The ultimate financial consequences of the strategy will not be known with certainty until the foreign currency exposure is eliminated. That said, the most recent estimates provided below indicate that the strategy has to date returned a net gain to the Government.

Since the cross-currency swap strategy began in 1987-88, the aggregate realised gain on the total portfolio to end-June 2003 was $311.1 million (in nominal terms) and $982.9 million (in net present value terms).

On a broader economic return basis the performance of the strategy was a gain of $599.2 million as at 30 June 2003. The economic return basis is the most comprehensive measure that takes into account both realised cash flows and the market value of the residual exposure.

Market operations in 2002-03

The AOFM held six Treasury Bond tenders for issuance into the April 2015 line in 2002-03, each of $400 million. The six Bond tenders were well supported by the market.

The AOFM conducted one Treasury Bond conversion tender during the year, with $300 million of the October 2007 line offered for conversion into the May 2013 maturity.

Three tenders of Treasury Indexed Bonds were also held, each of $50 million. A scheduled fourth Indexed Bond tender was cancelled late in the year, given the decision to suspend the program.

For short-term funding operations, the AOFM now uses the term deposit asset position at the Reserve Bank of Australia as the primary vehicle for managing within-year mismatches in the timing of cash receipts and outlays. Term deposit balances at the Reserve Bank of Australia fluctuated widely through the year, but ended at $12.2 billion, an increase of $1.8 billion over the year.

The AOFM issued Treasury Notes at tender only when term deposit balances were insufficient to meet short-term funding requirements. Around $13.6 billion Treasury Notes were issued in 2002-03, across 18 tenders. However, for the first time in over 40 years, no Treasury Notes were outstanding at 30 June 2003.

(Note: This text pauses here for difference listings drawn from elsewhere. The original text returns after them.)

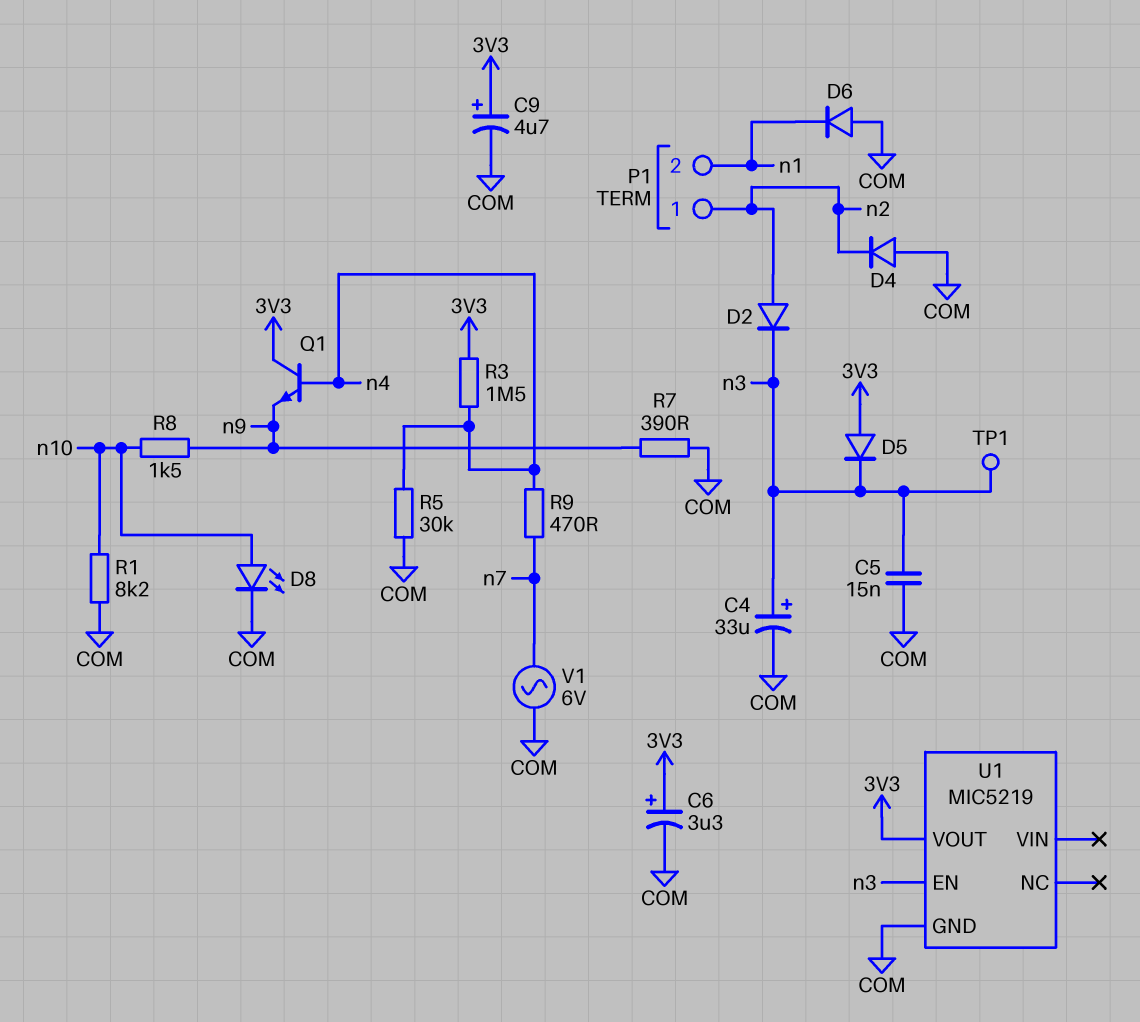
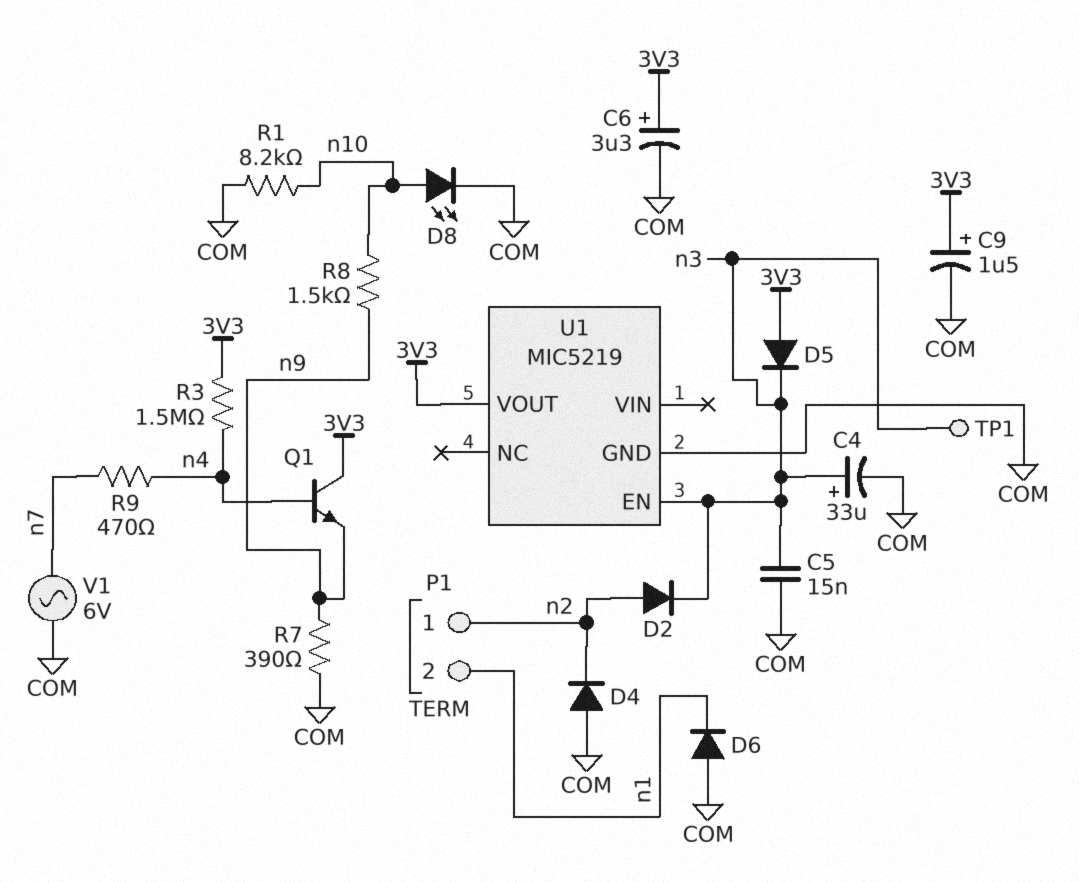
C9: 4.7uF (plus 3V3, minus COM) -> 1.5uF (plus 3V3, minus COM)
R5: 30k (COM, n4) -> none

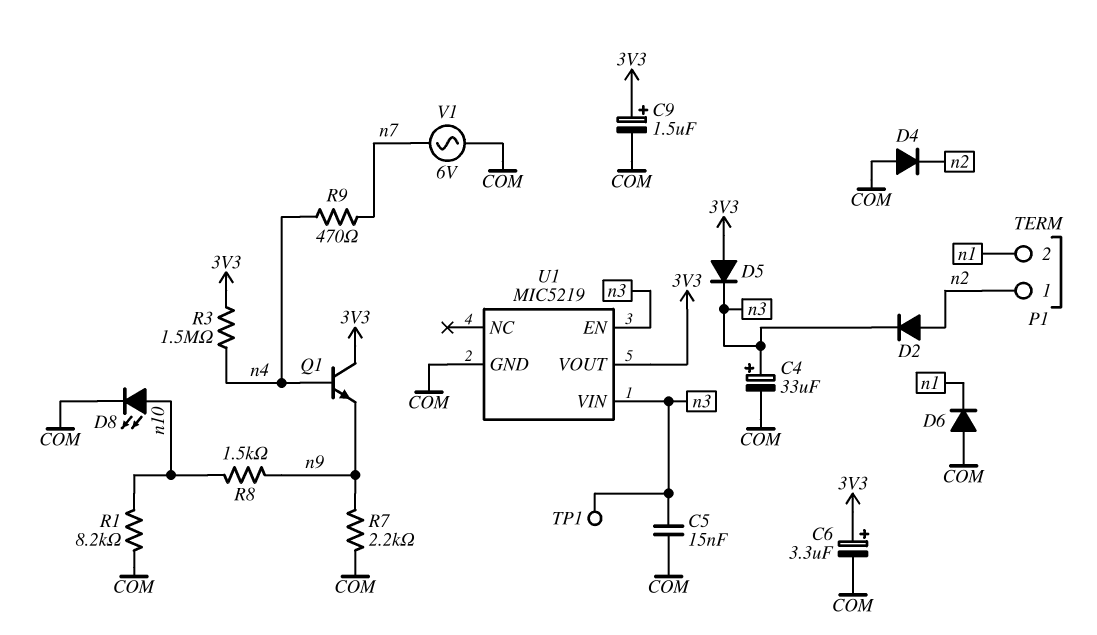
R7: 390 (COM, n9) -> 2.2k (COM, n9)
U1 pin VIN: none -> n3

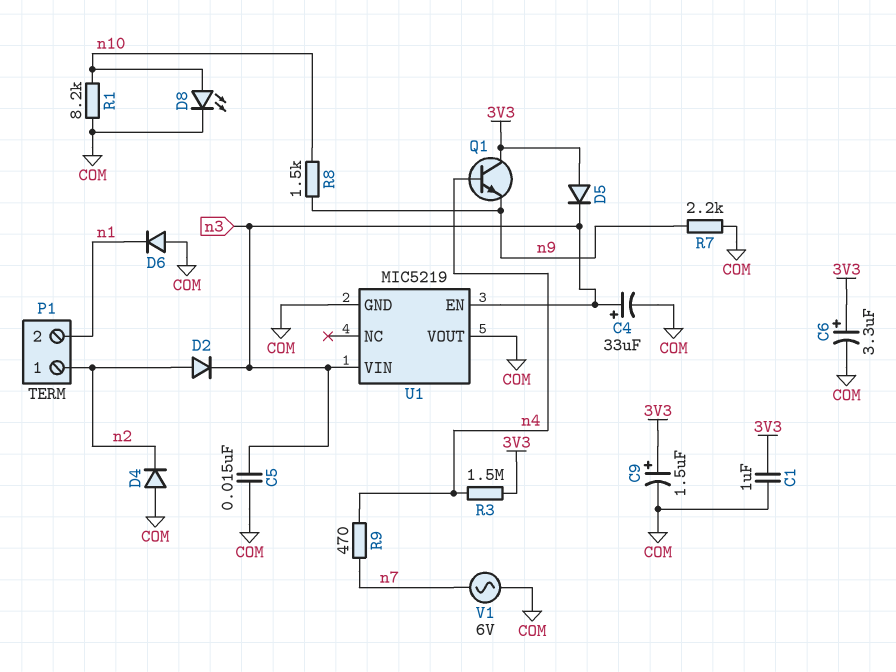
C1: none -> 1uF (3V3, COM)
TP1: test point (n3) -> none
U1 pin VOUT: 3V3 -> COM

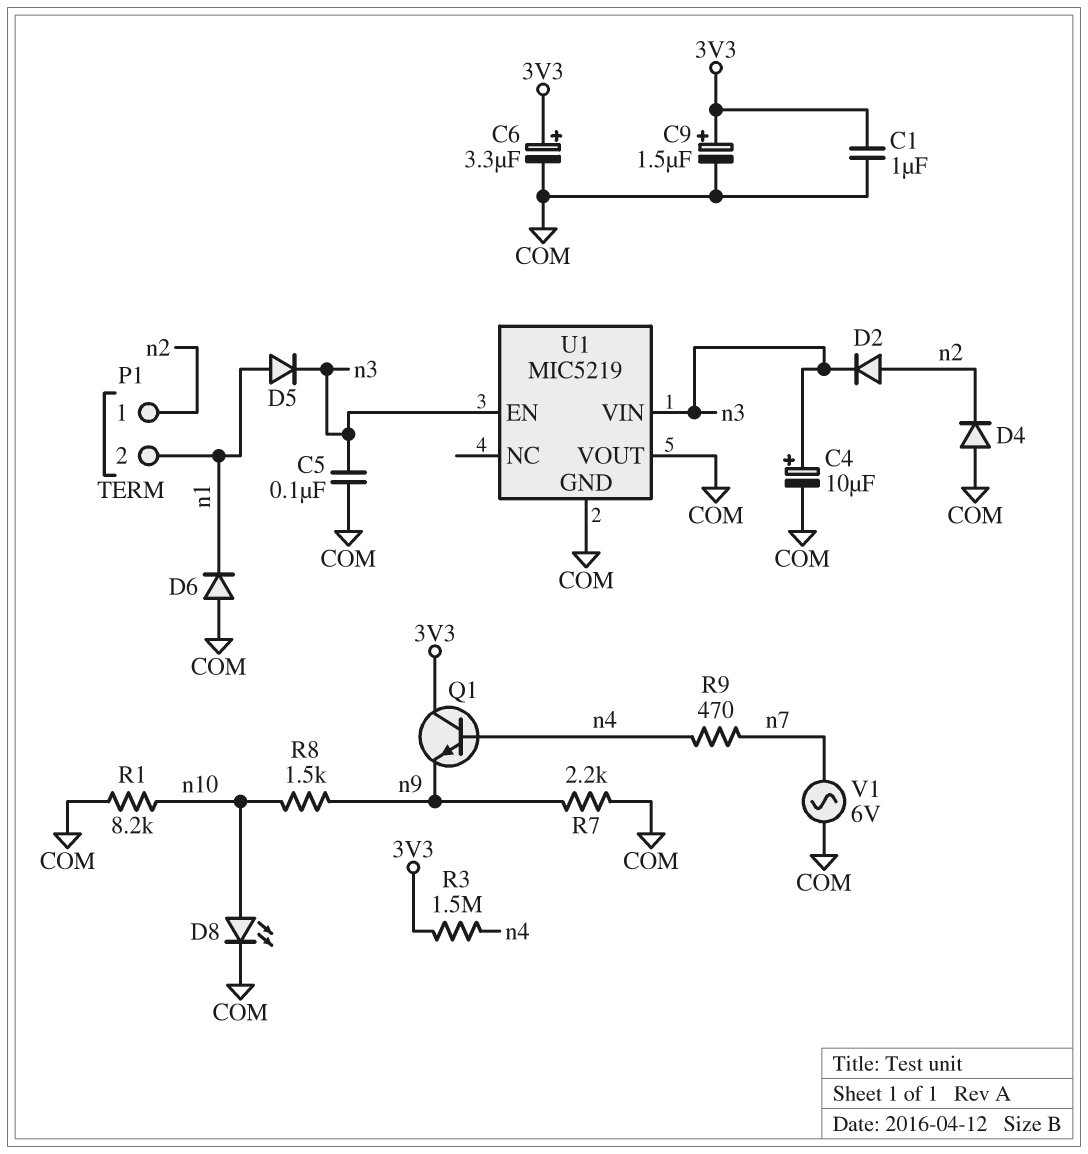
C4: 33uF (plus n3, minus COM) -> 10uF (plus n3, minus COM)
C5: 15nF (COM, n3) -> 100nF (COM, n3)
D5: diode (A 3V3, K n3) -> diode (A n1, K n3)

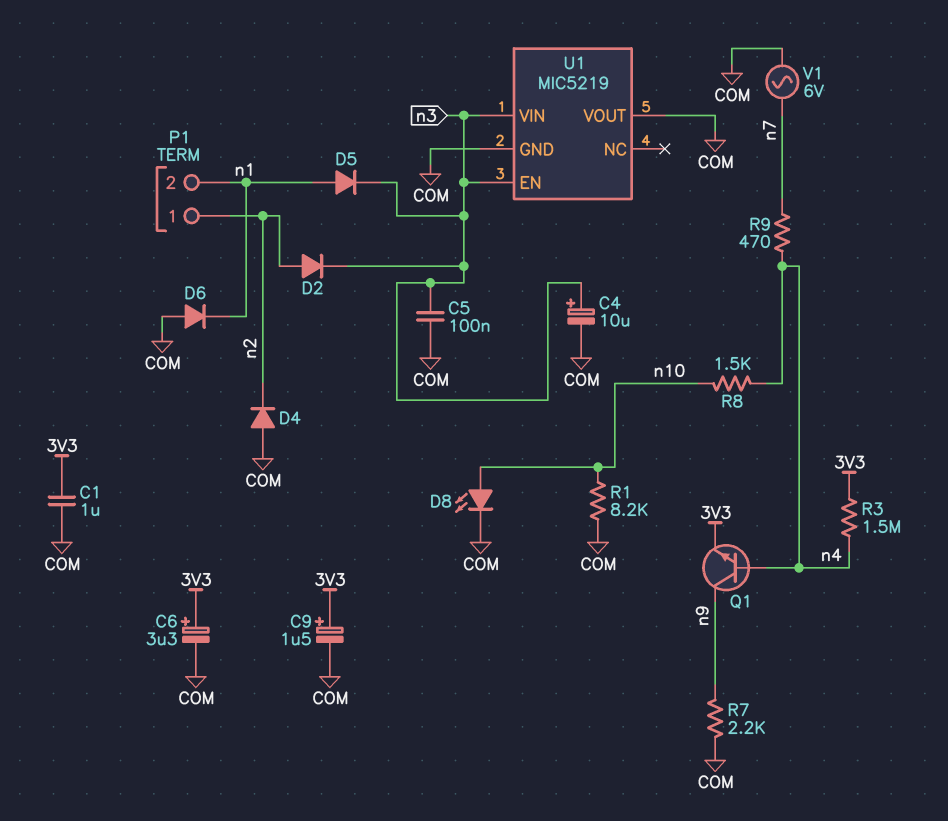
Q1: NPN (B n4, C 3V3, E n9) -> NPN (B n4, C n9, E 3V3)
R8: 1.5k (n9, n10) -> 1.5k (n4, n10)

Governance and infrastructure

The AOFM continued to make good progress during the year in further enhancing capability and infrastructure on a number of fronts, including governance structures, risk reporting, compliance frameworks and internal audit. These issues are addressed in the report. I highlight one development of particular significance here ? the implementation during the year of a comprehensive front to back office treasury management system.

The AOFM successfully concluded the initial phase of the implementation of the Quantum/Qrisk Treasury management system in June 2003. Quantum is the deal capture, back office and accounting system and Qrisk is the market risk management system.
With the conclusion of the first implementation phase, the AOFM is now operating on a single database for all settlements, accounting and risk management activities with straight through processing and single deal entry. Phase 2 of the project is now underway, with the AOFM now looking to take advantage of the Quantum platform to further enhance risk-reporting capabilities.

Looking forward

It has been a critical year for debt management and for the AOFM. Going forward, the AOFM plans to build further on the initiatives and key developments of the past year as it continues to adapt to the challenges of managing debt in a low debt environment.

Putting into effect the outcomes of the review of the Commonwealth Government securities market, commencing the transition to the new interest rate benchmark, further building on established channels of communication with the market and completing the implementation of Quantum are just some of the main priorities for the period ahead. It will be a busy year.

Finally, I would like to take this chance to thank the dedicated, professional team at the AOFM for their hard work and support over the past year.

I would also like to acknowledge the enormous contribution that the inaugural Chief Executive Officer, Mike Allen, made to the AOFM. Mike’s boundless enthusiasm, professionalism, hard work, and unstinting focus on clear accountability and good governance were invaluable in guiding the AOFM through its early stages of development. I join with all the staff of the AOFM in wishing him well in his future endeavours.